7 Dangerous Side Effects of Eating Foods With Too Much Fat

7 Dangerous Side Effects of Eating Foods With Too Much Fat

It is true that fats are essential to the body but consuming excess or too much fats does a lot more harm than good. The types of fats and oils you take in each day can impact your health status. The dangerous side effects of eating foods with too much fat ranges from high risk of obesity, heart attack, stroke, fatty liver disease and more.

Obesity

Obesity describes a state in which your percentage of body fat is abnormally high. When you take in more calories than you burn, your body stores the excess as adipose, or fat, tissue. If this situation continues over an extended period of time, you can become overweight and eventually obese. Dietary fat supplies more calories per gram than protein or carbs. It is therefore easier to become obese when you eat large amounts of fats and oils. Obesity itself can be dangerous to your health, as it is a risk factor for diabetes, heart disease, cancer, gallbladder disease and hypertension.

High Blood Pressure

High blood pressure is connected to overweight and obesity while obesity is connected to eating foods with too much fats. Having a large body size may increase blood pressure because your heart needs to pump harder to supply blood to all your cells. Excess fat may also damage your kidneys, which help regulate blood pressure.
Every time your heart beats, it pumps blood through your arteries to the rest of your body. Blood pressure is how hard your blood pushes against the walls of your arteries. High blood pressure (hypertension) usually has no symptoms, but it may cause serious problems, such as heart disease and kidney failure.




Heart Disease

The fatty foods you eat can contain cholesterol. Much like fatty acids, you need some cholesterol in your body for optimal health, but too much can cause problems. Excess cholesterol in your blood can lead to heart disease, as this type of fat can get deposited along the walls of your arteries. As cholesterol builds up in these blood vessels, less room is available for your blood to pass through, which forces your heart to pump blood harder.
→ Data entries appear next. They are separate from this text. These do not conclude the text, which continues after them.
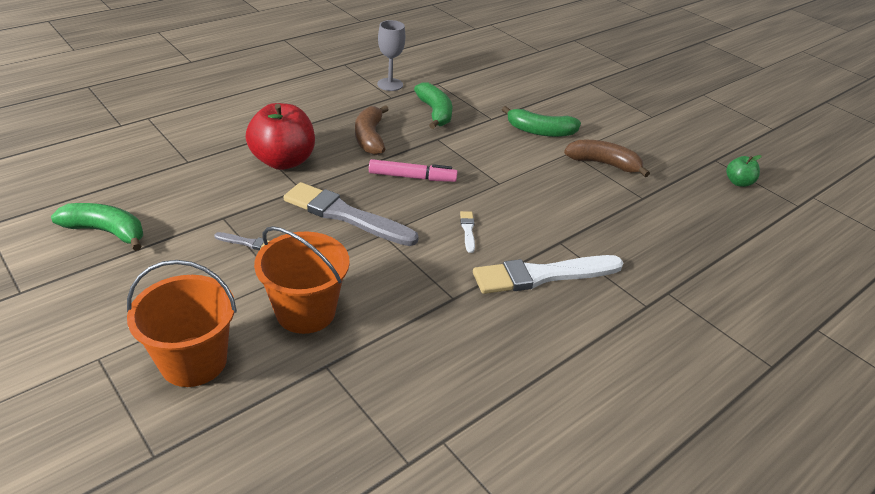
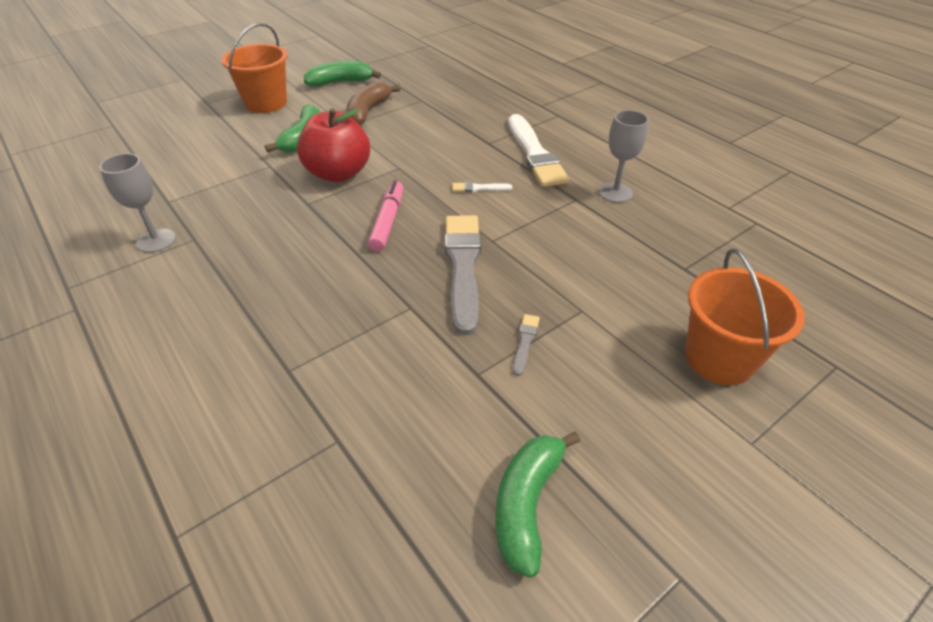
camera: 85 degrees left, 5 degrees up
(283, 161) = (346, 330): red apple -> red apple (338, 174)
(305, 311) = (623, 286): orange bucket -> orange bucket (266, 103)
(346, 215) = (463, 267): grey brush -> grey brush turned 150 degrees clockwise
(370, 138) = (297, 254): brown banana -> none
(435, 113) = (246, 204): green banana -> green banana (340, 82)
(468, 332) = (615, 193): none -> grey goblet
(738, 182) = (399, 60): green apple -> none

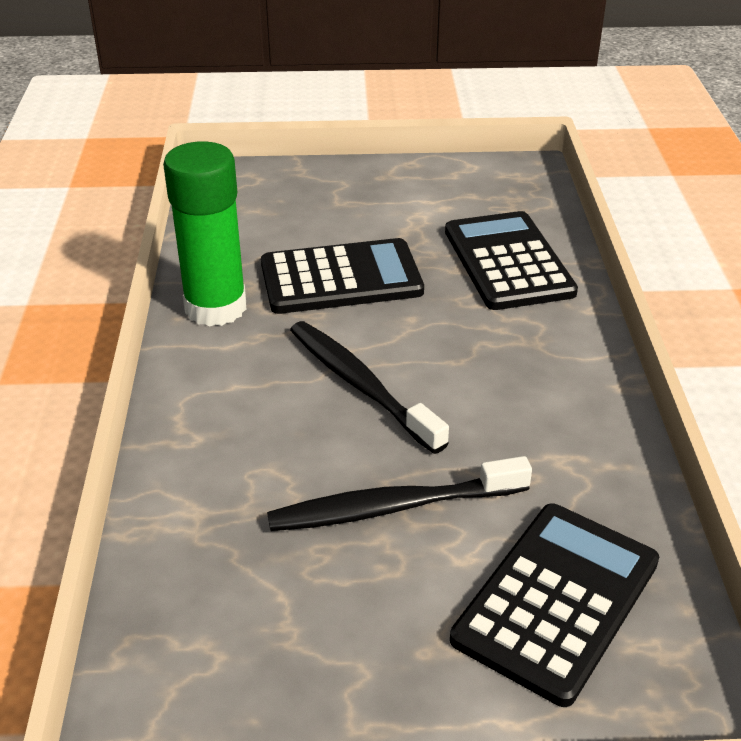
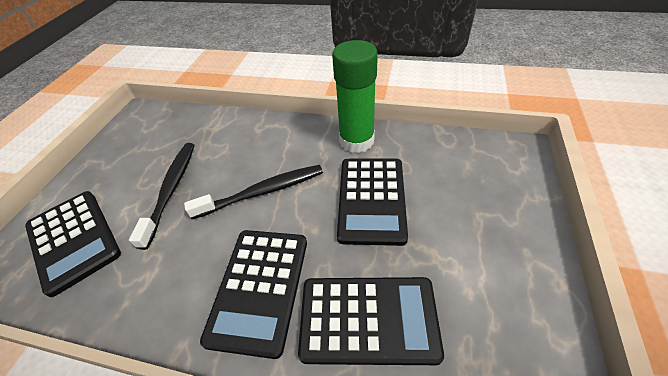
camera: 110 degrees right, 10 degrees up
(517, 344) = (259, 288): none -> black calculator

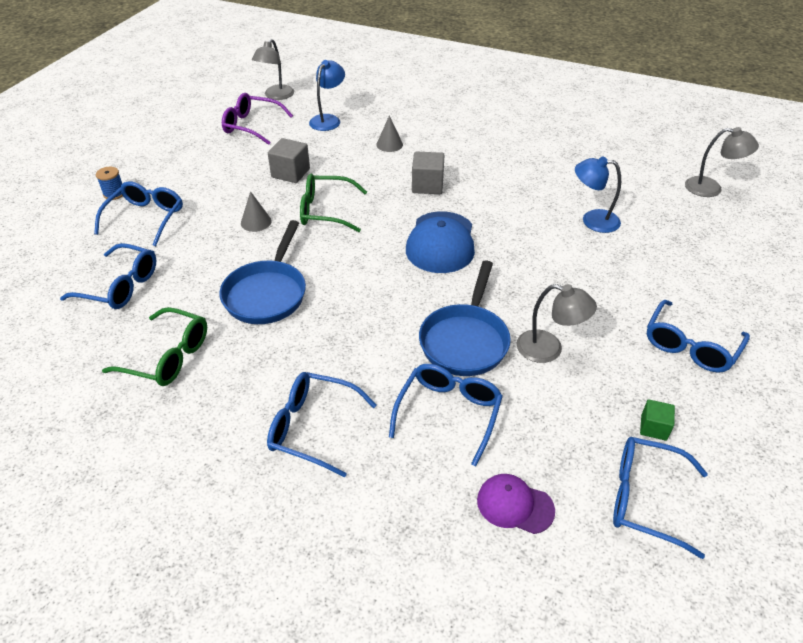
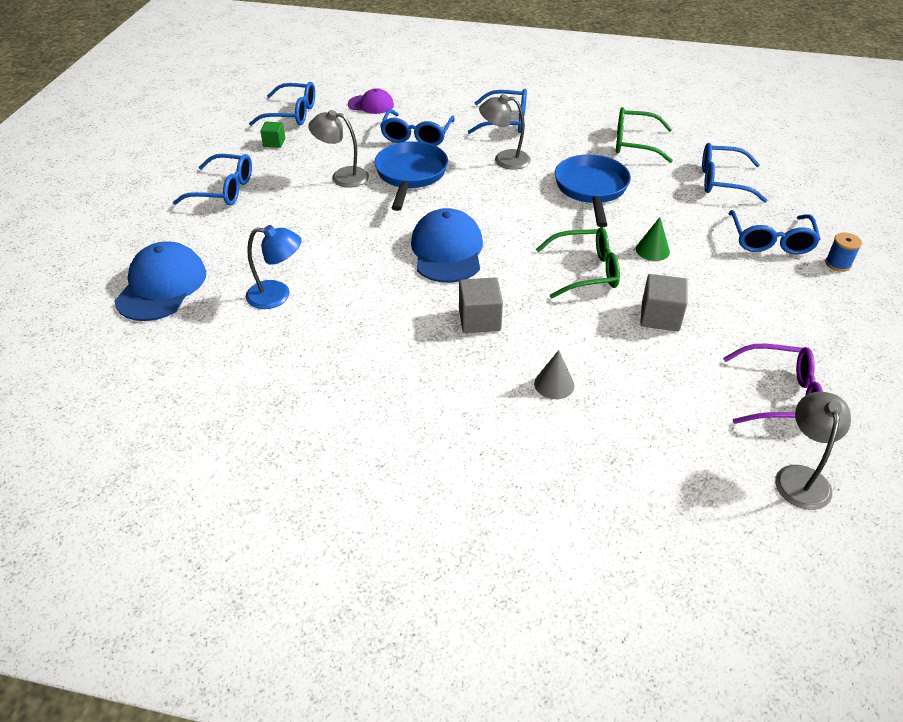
camera: 170 degrees right, 0 degrees up
(256, 222) = (652, 250): grey cone -> green cone
(328, 120) = (673, 426): blue lamp -> none
(690, 346) = (224, 190): blue glasses -> blue glasses turned 75 degrees clockwise
(700, 239) = (162, 286): none -> blue cap
(711, 188) = (105, 361): grey lamp -> grey lamp (504, 159)

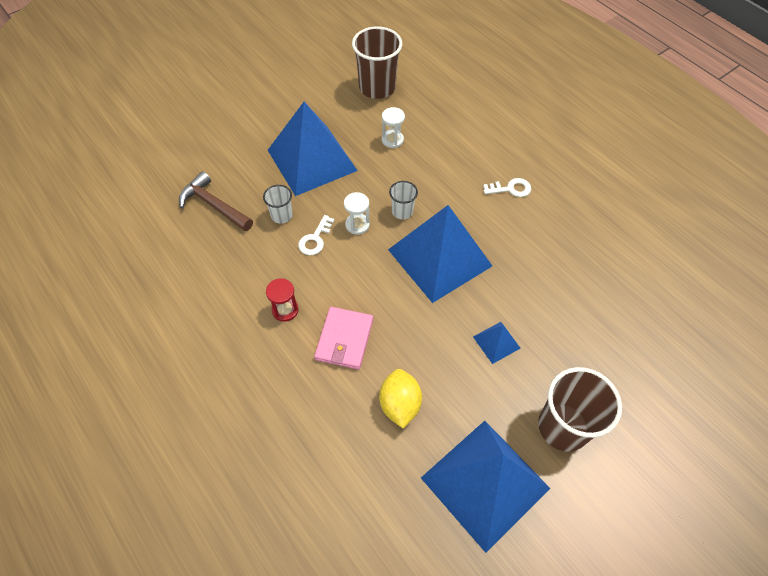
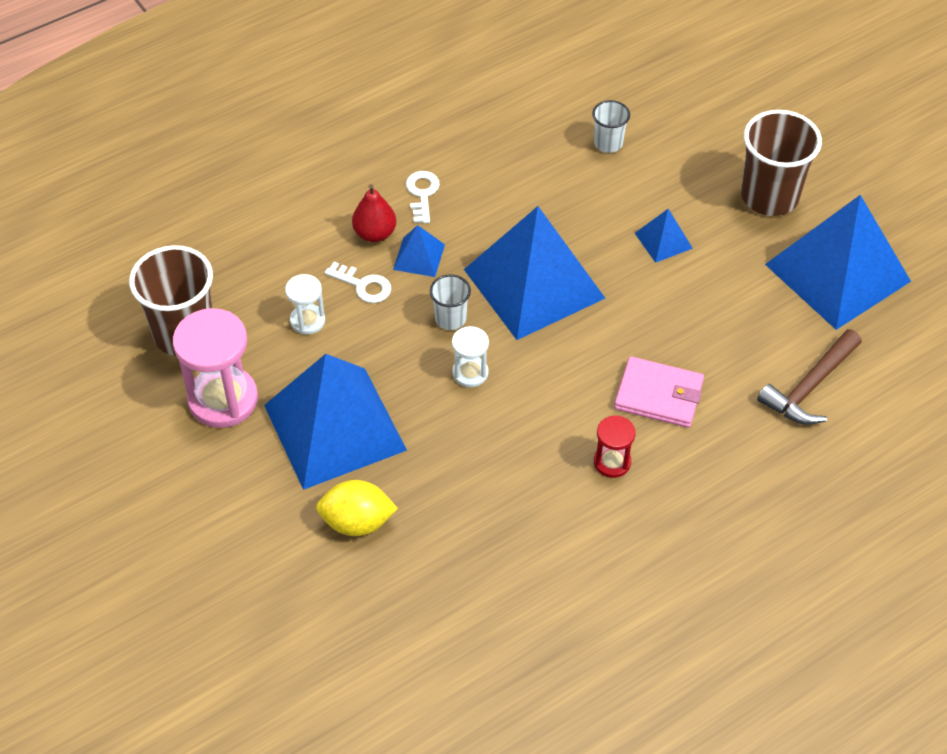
camera: 85 degrees left, 5 degrees down
(214, 205) = (414, 561): brown hammer -> brown hammer (810, 387)
(281, 215) = (444, 468): white cup -> white cup (608, 143)
(315, 239) = (492, 425): white key -> white key (363, 285)
(330, 109) = (223, 399): none -> pink hourglass
(399, 404) = (748, 342): yellow lemon -> yellow lemon (357, 522)
(453, 191) = (419, 257): none -> blue pyramid
(469, 166) = (375, 233): none -> red pear

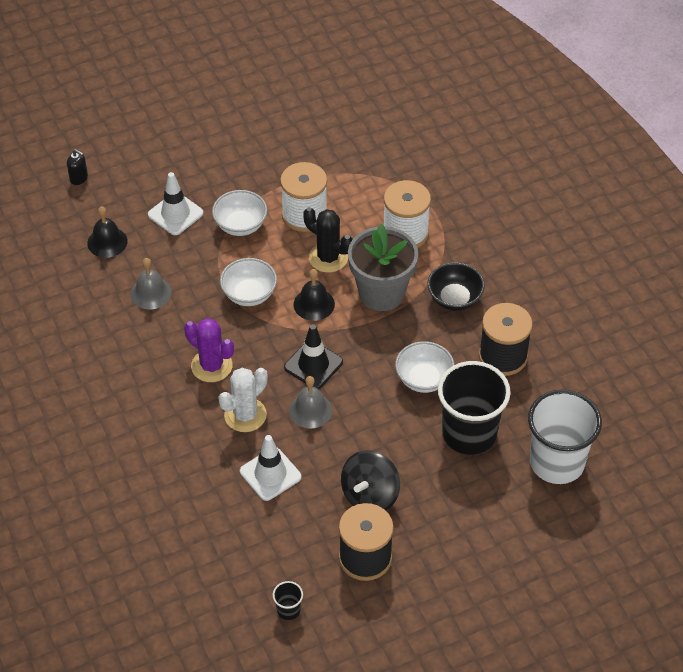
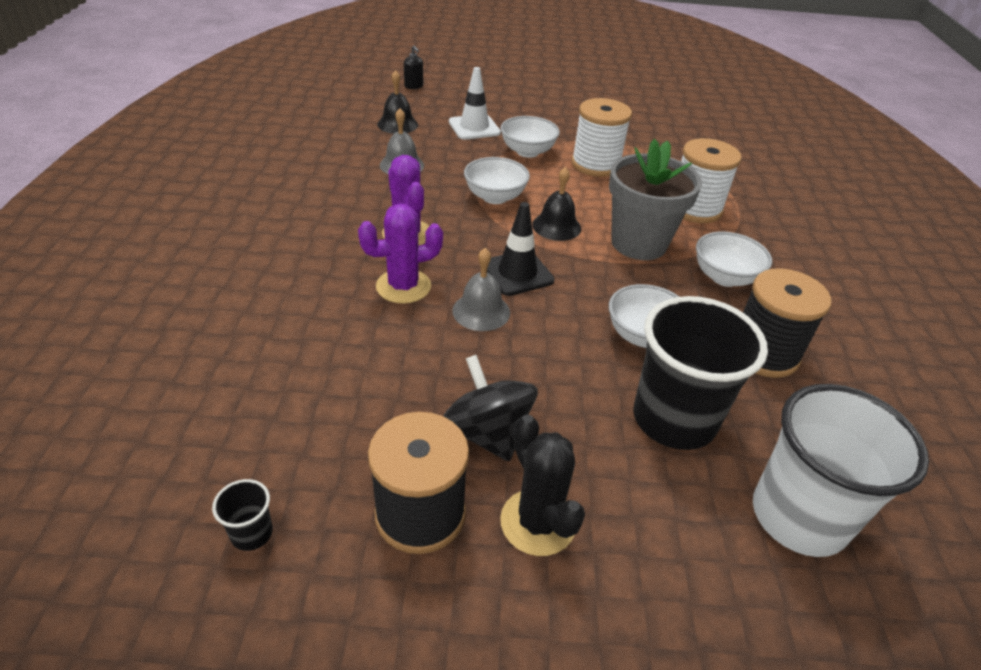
camera: 25 degrees right, 10 degrees down
(245, 415) = (403, 286): white cactus -> purple cactus
(270, 474) = (380, 353): white traffic cone -> none
(328, 258) = (598, 199): black cactus -> black cactus (538, 522)
(370, 495) = (487, 433): black spinning top -> black spinning top turned 90 degrees clockwise
(454, 299) = (724, 277): black bowl -> white bowl

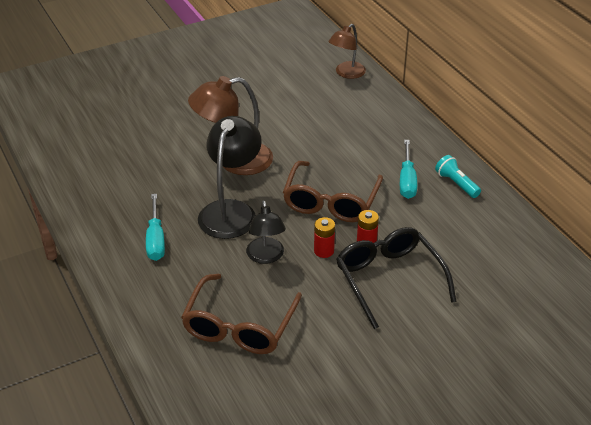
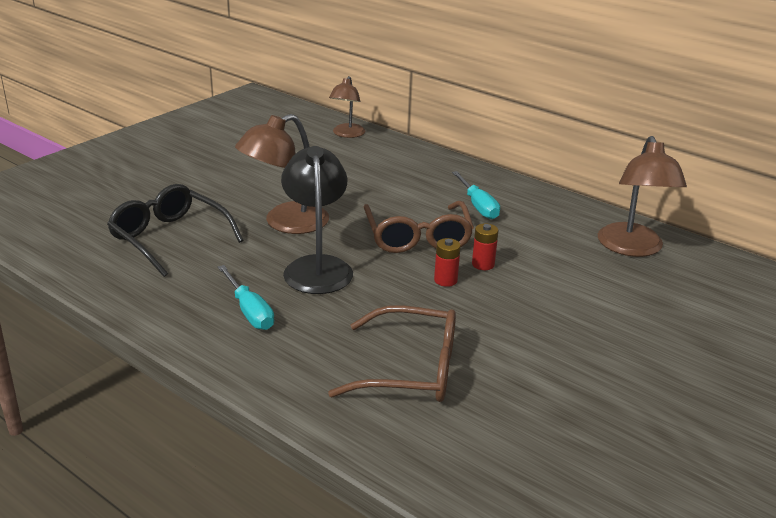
camera: 25 degrees left, 10 degrees down
(239, 326) = (411, 370): brown glasses -> brown glasses turned 75 degrees counterclockwise
(266, 257) = (388, 299): black lamp -> none
(389, 279) = (531, 289): black glasses -> black glasses (169, 238)
(456, 184) = (526, 200): turquoise flashlight -> none
(514, 261) = (632, 248): none -> brown lamp

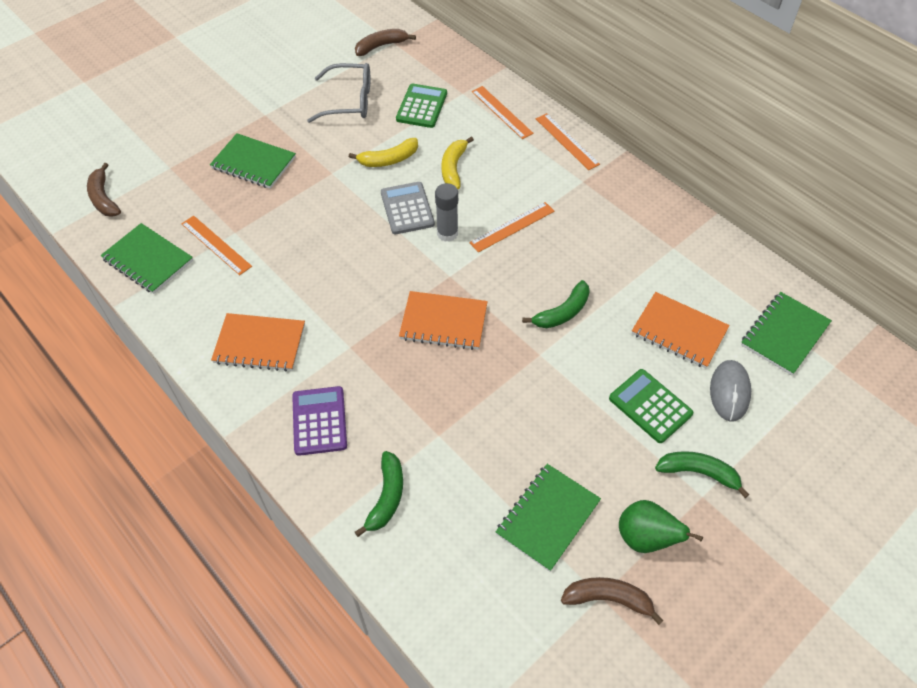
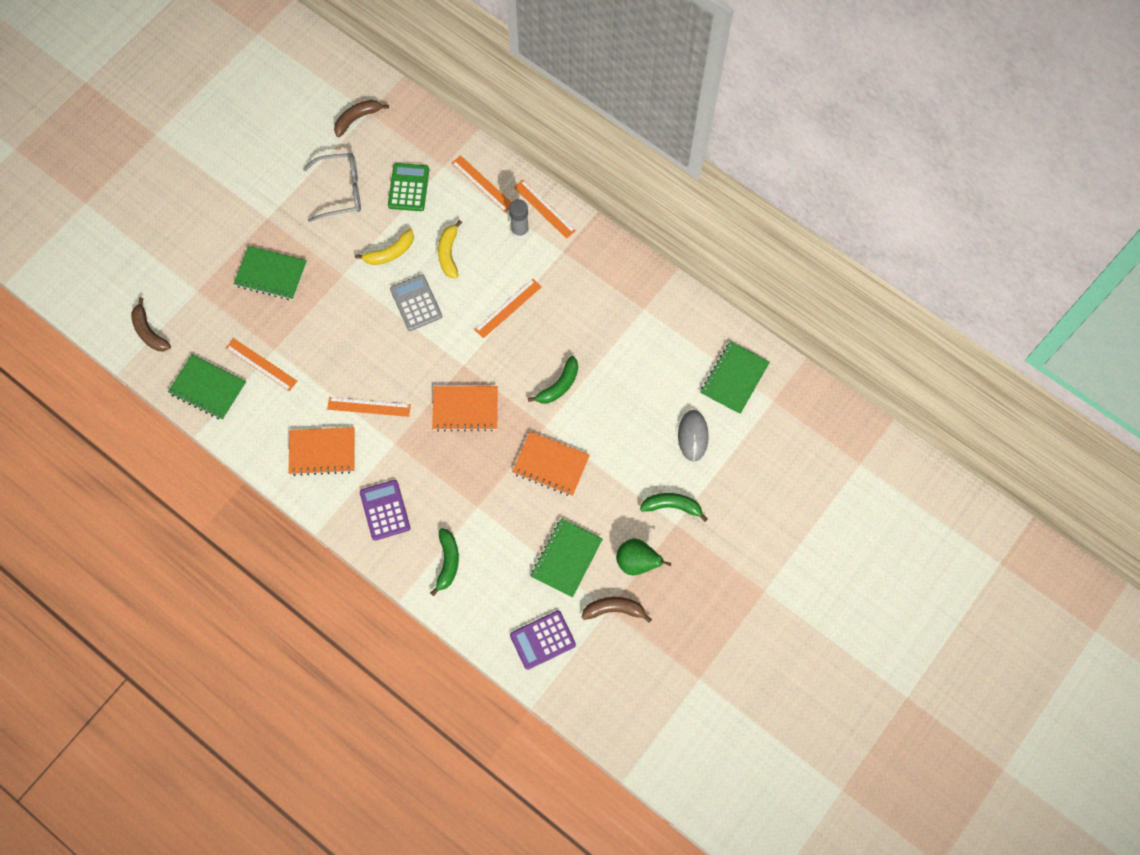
camera: 10 degrees left, 15 degrees up
(328, 303) = (369, 406): none -> orange ruler
(447, 233) = (454, 323): grey glue stick -> grey glue stick (520, 231)
(500, 625) = (542, 640): none -> purple calculator
(650, 406) = (634, 457): green calculator -> none
(679, 331) = (652, 389): orange notebook -> orange notebook (551, 465)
Saturated fats, often found in the same foods with cholesterol, increase your levels of LDL, or “bad”, cholesterol, while unsaturated fats have the opposite effect. The more saturated fats and cholesterol you consume, the greater your risk may be for developing cardiovascular disease.

Cancer

A diet high in fats and oils not only contributes to obesity and heart disease but also predisposes you to developing cancer of the breast, colon or lung. Although the exact mechanism of this relationship is under investigation, diets that derive more than 30 percent of daily calories from lipids, particularly those containing high levels of saturated fats, might increase your cancer risk. The National Cancer Institute suggests consuming no more than 10 percent of your calories from saturated fats each day and minimizing or completely eliminating trans fats from the foods you eat in order to reduce your cancer risk.